One third of industrial companies, half of large firms, will apply for 5G licenses
One third of industrial companies, and almost one half of large industrial organisations, will apply for their own 5G licenses. The interest from enterprises in spectrum licenses, as well as in network management, is highest among US and French firms, with more than two in five in both cases keen on 5G licenses.
So says new research by consultancy firm Capgemini, which polled 800 industrial companies and 150 telecoms companies in 12 countries to make conclusions about the current approach of businesses to industrial 5G.
In total, 33 per cent of organisations, and 47 per cent of large organisations, want their own licenses to run 5G networks. Companies in the US, France, and Sweden, show the keenest interest, with averages of 44 per cent, 41 per cent, and 40 per cent respectively.
The US is already in the process of liberating the 3.5GHz CBRS band for shared and private usage. German companies have also made early moves with private networking, as the local regulator has earmarked 3.7-3.8 GHz spectrum for industrial usage.
But in Germany, the home of Industrie 4.0, the number of enterprises interested in spectrum licences is just 28 per cent, lower than the average – and a way behind most other European countries in the poll.
On the flipside, almost half (47 per cent) of executives polled by Capgemini said they will not pursue spectrum licenses themselves, whether or not they choose to manage their own networks in sub-licensed spectrum, or leave spectrum and operations to specialist providers.
In the US and France, the numbers counting themselves out of spectrum ownership are as high as the numbers counting themselves in – 44 per cent and 41 per cent, respectively. In the UK and Germany, these numbers are around 50 per cent higher – 46 per cent of UK enterprises and and 48 per cent of German enterprises do not wish to own spectrum, compared with 32 per cent and 28 per cent that do.
The poll found larger companies keener to run 5G networks in their own spectrum, with 47 per cent of firms with a turnover of at least $10 billion planning to apply for licenses – just 12 per cent of $10 billion companies rule it out. A majority in most other cases are undecided (see below).
Capgemini notes enterprises want the greater autonomy and security 5G promises, and are concerned that telecoms operators are being “too slow in rolling-out 5G public networks”. Security and operational advantages will drive 5G adoption, it said, with enterprises not waiting around.

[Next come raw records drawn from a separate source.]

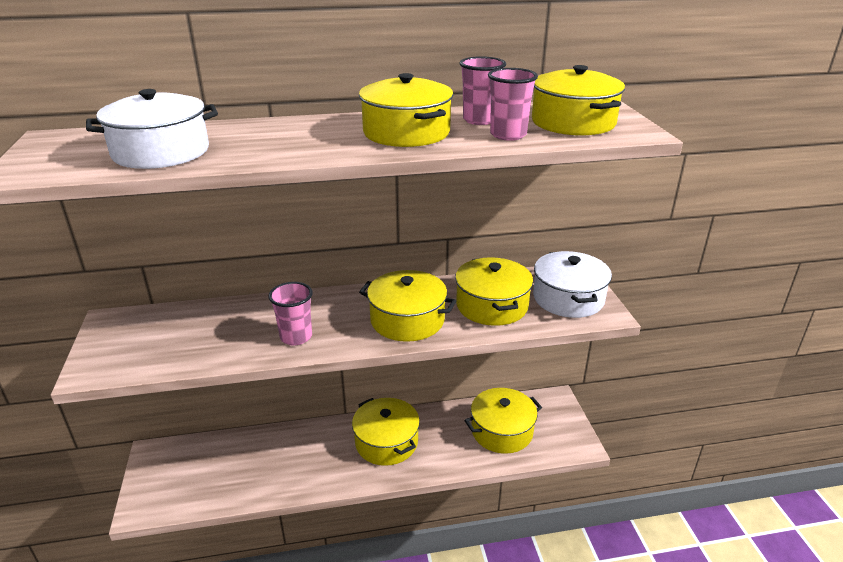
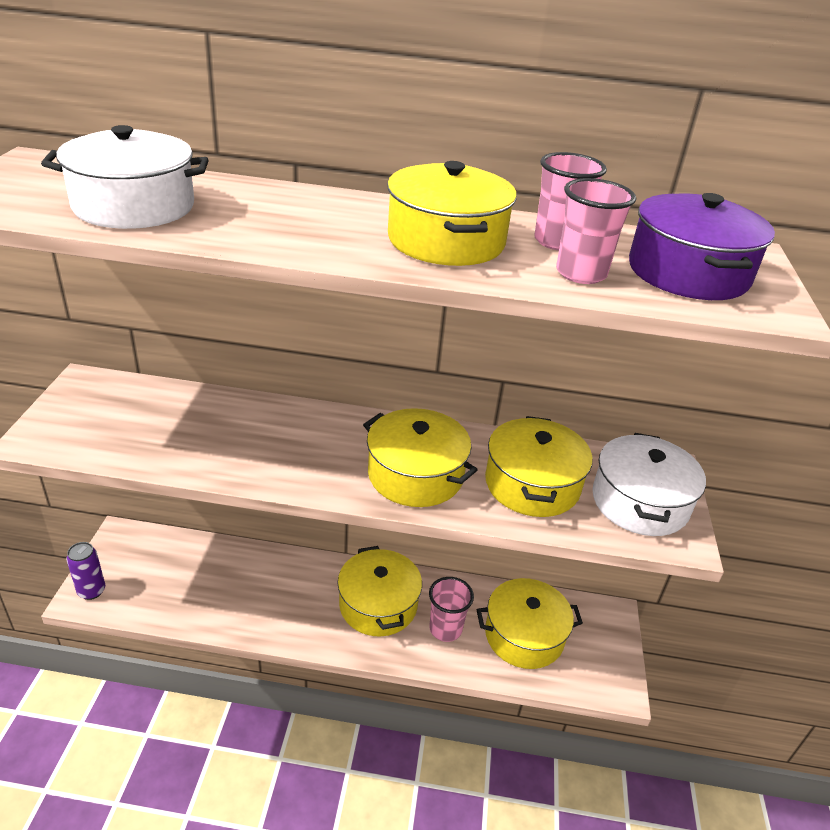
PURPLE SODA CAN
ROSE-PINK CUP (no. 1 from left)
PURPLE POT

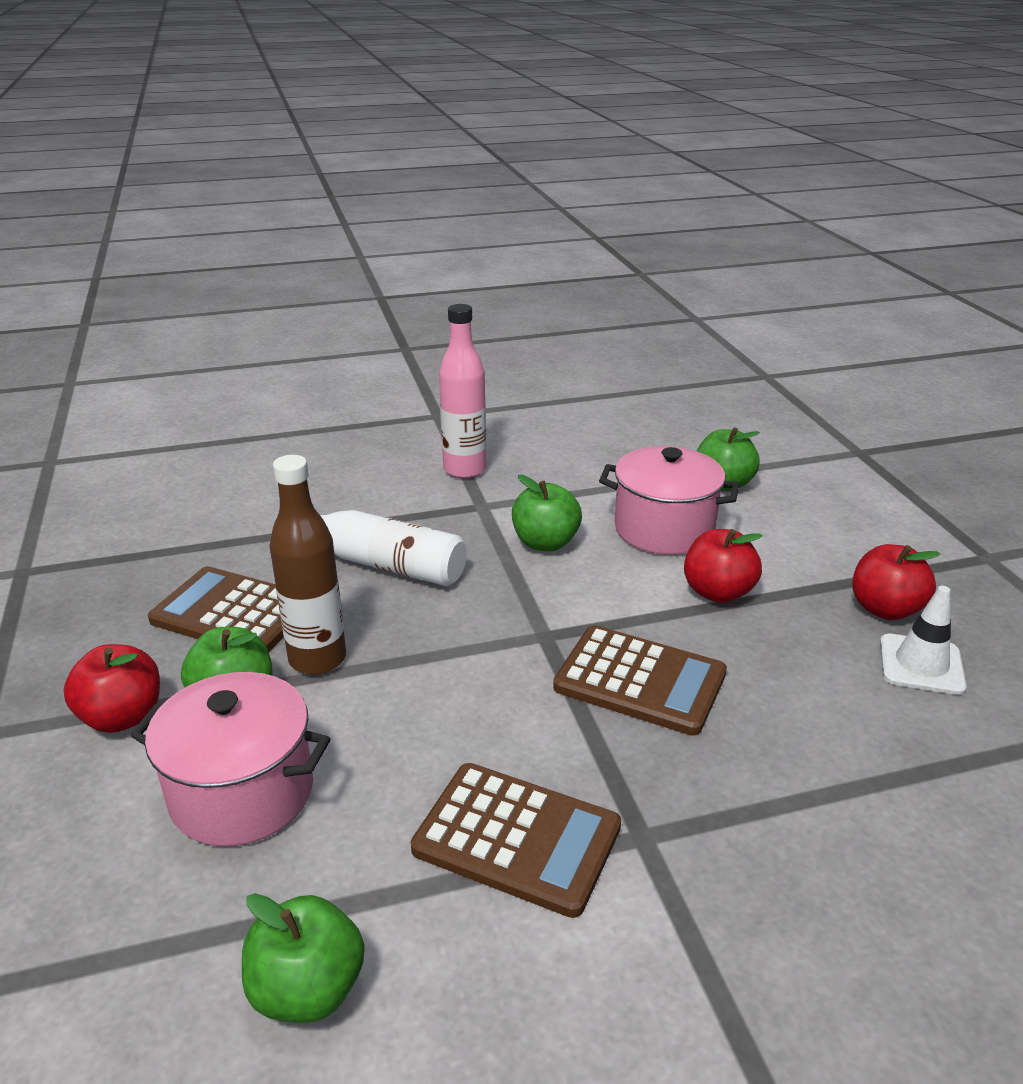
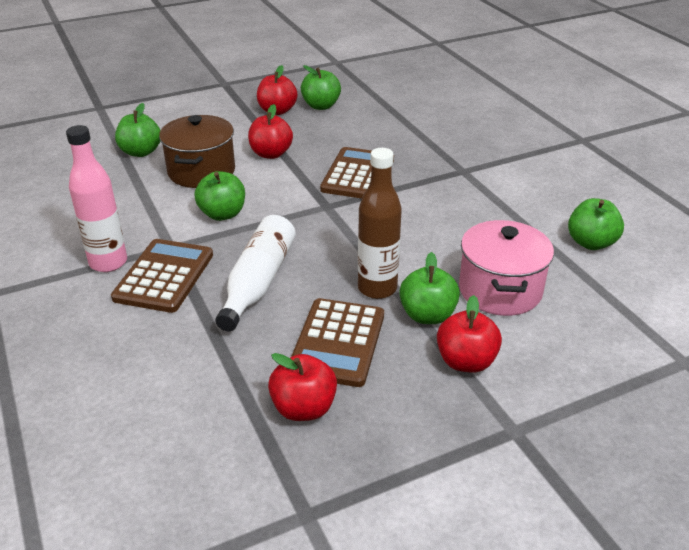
RED TOY APPLE (no. 3 from left)
RUSSET CALCULATOR (no. 1 from left)
EMERALD TOY APPLE (no. 3 from left)
RUSSET POT

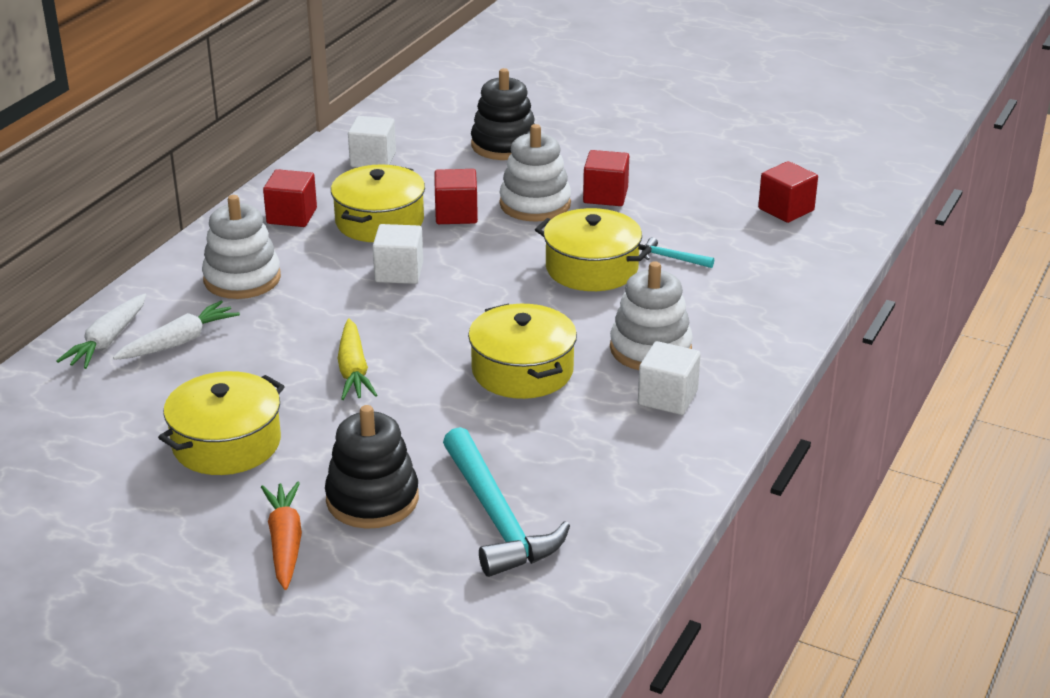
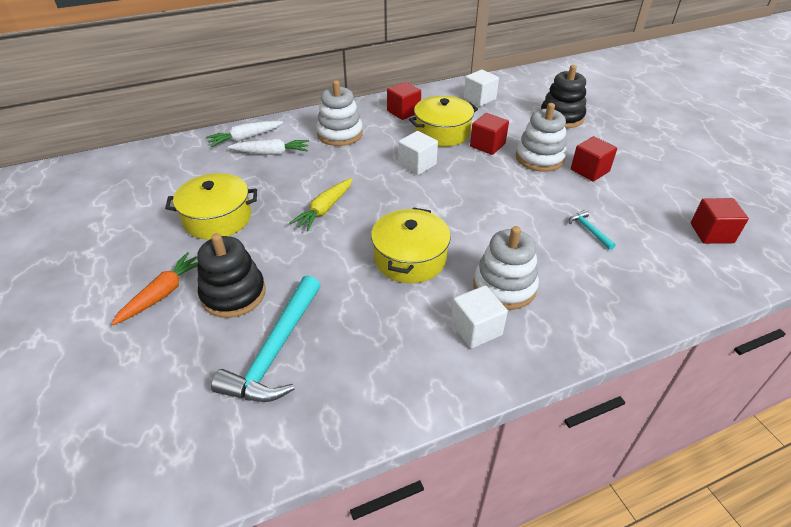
BRIGHT YELLOW POT (no. 4 from left in the first image)

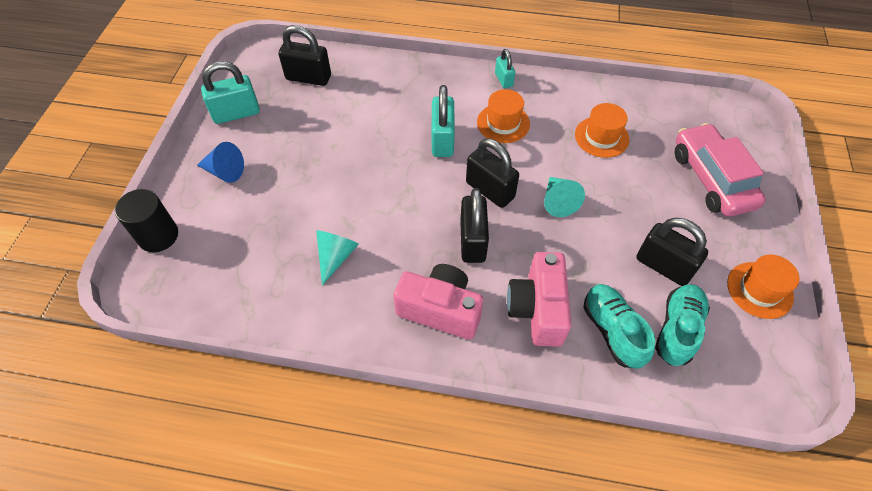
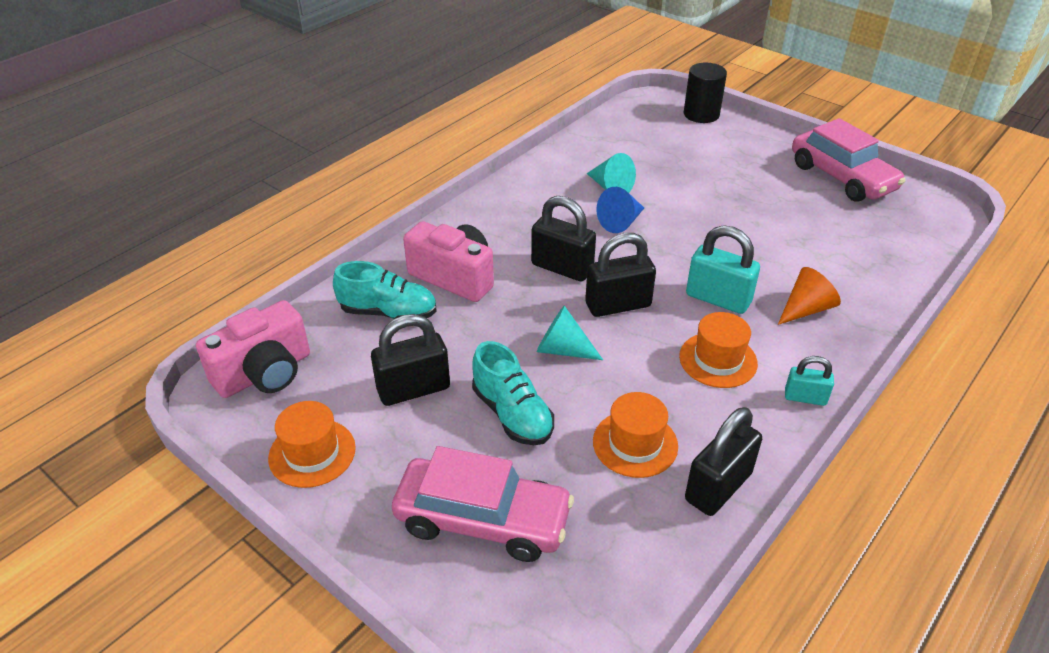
ORANGE-COLOURED CONE
BLUE CONE
EBONY PADLOCK (no. 4 from left)
ROSE-PINK COMPACT CAMERA (no. 1 from left)
AQUA LACE-UP SHOE (no. 2 from left)
ROSE-PINK TOY CAR (no. 2 from left)

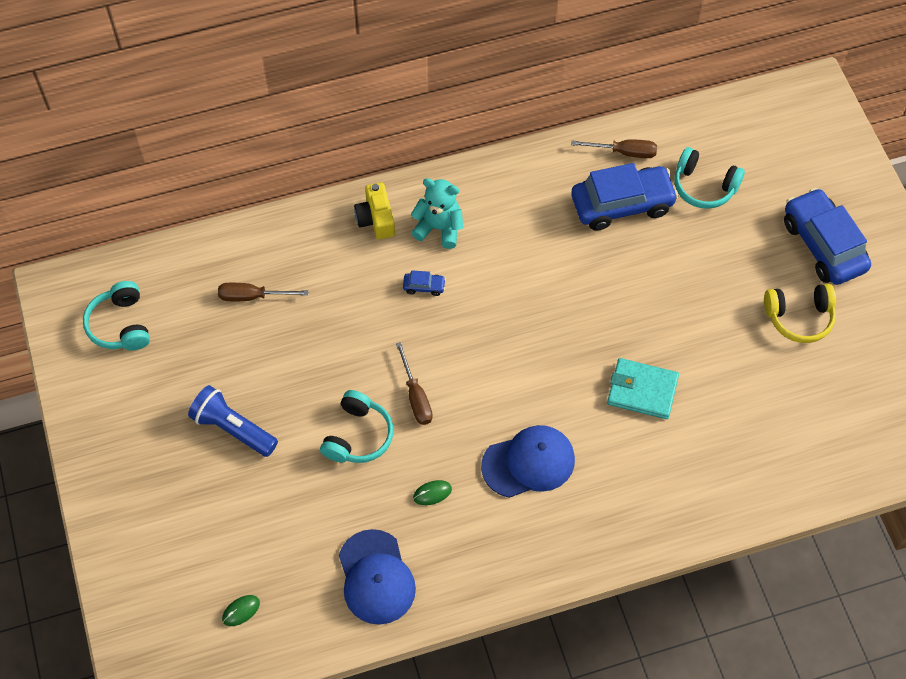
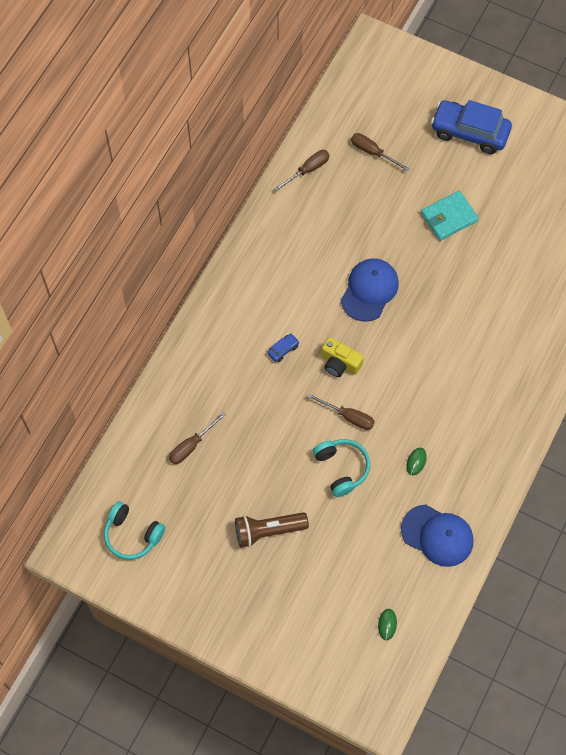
AQUA TEDDY
BLUE TOY CAR (no. 2 from left in the first image)
BRIGHT YELLOW HEADSET
BRIGHT YELLOW COMPACT CAMERA
BLUE PEAKED CAP (no. 1 from left)
AQUA CARD WALLET
RUSSET HAND SCREWDRIVER (no. 4 from left)
RUSSET TORCH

Almost two-thirds of industrial companies (65 per cent) plan to implement 5G within the first two years of availability. In Italy (35 per cent), France (30 per cent) and Canada (27 per cent), over a quarter intend to use 5G within the first year, while 75 per cent of industrial companies in the UK and Italy, 69 per cent in Spain, and 68 per cent in the US and Norway plan to start within the first two years.
Three quarters (75 per cent) of executives in the poll ranked 5G as a key technology for digital change, behind only cloud computing (84 per cent), and ahead notably of advanced automation (73 per cent) and artificial intelligence (66 per cent).
The fact fibre and the non-cellular low-power wide-area (LPWA) equivalents, featured highly – in fourth, with 68 per cent, under the header ‘non-cellular connectivity’ – makes clear the perceived importance of connectivity as a springboard to digital transformation.
Importantly, manufacturers are willing to pay a premium charge for enhanced 5G connectivity. However, operators appear less aware of their value of it. Almost three quarters (72 per cent) of industrial companies will pay more for enhanced mobile broadband speed and increased capacity, yet only 54 per cent of telecom operators think there is appetite for this.
Pierre Fortier, principal consultant in telecom, media and technology at Capgemini, said: “This research makes it clear that industrial companies are confident about the benefits of 5G before it has even come to market. That said, 5G is an emerging technology and there will be many challenges to overcome before it is ready to be deployed at scale. Co-innovation between industrial companies and the telco ecosystem, in the form of pilots and open experimentation platforms, will be essential to create win-win business, service and operating models that will foster 5G adoption.”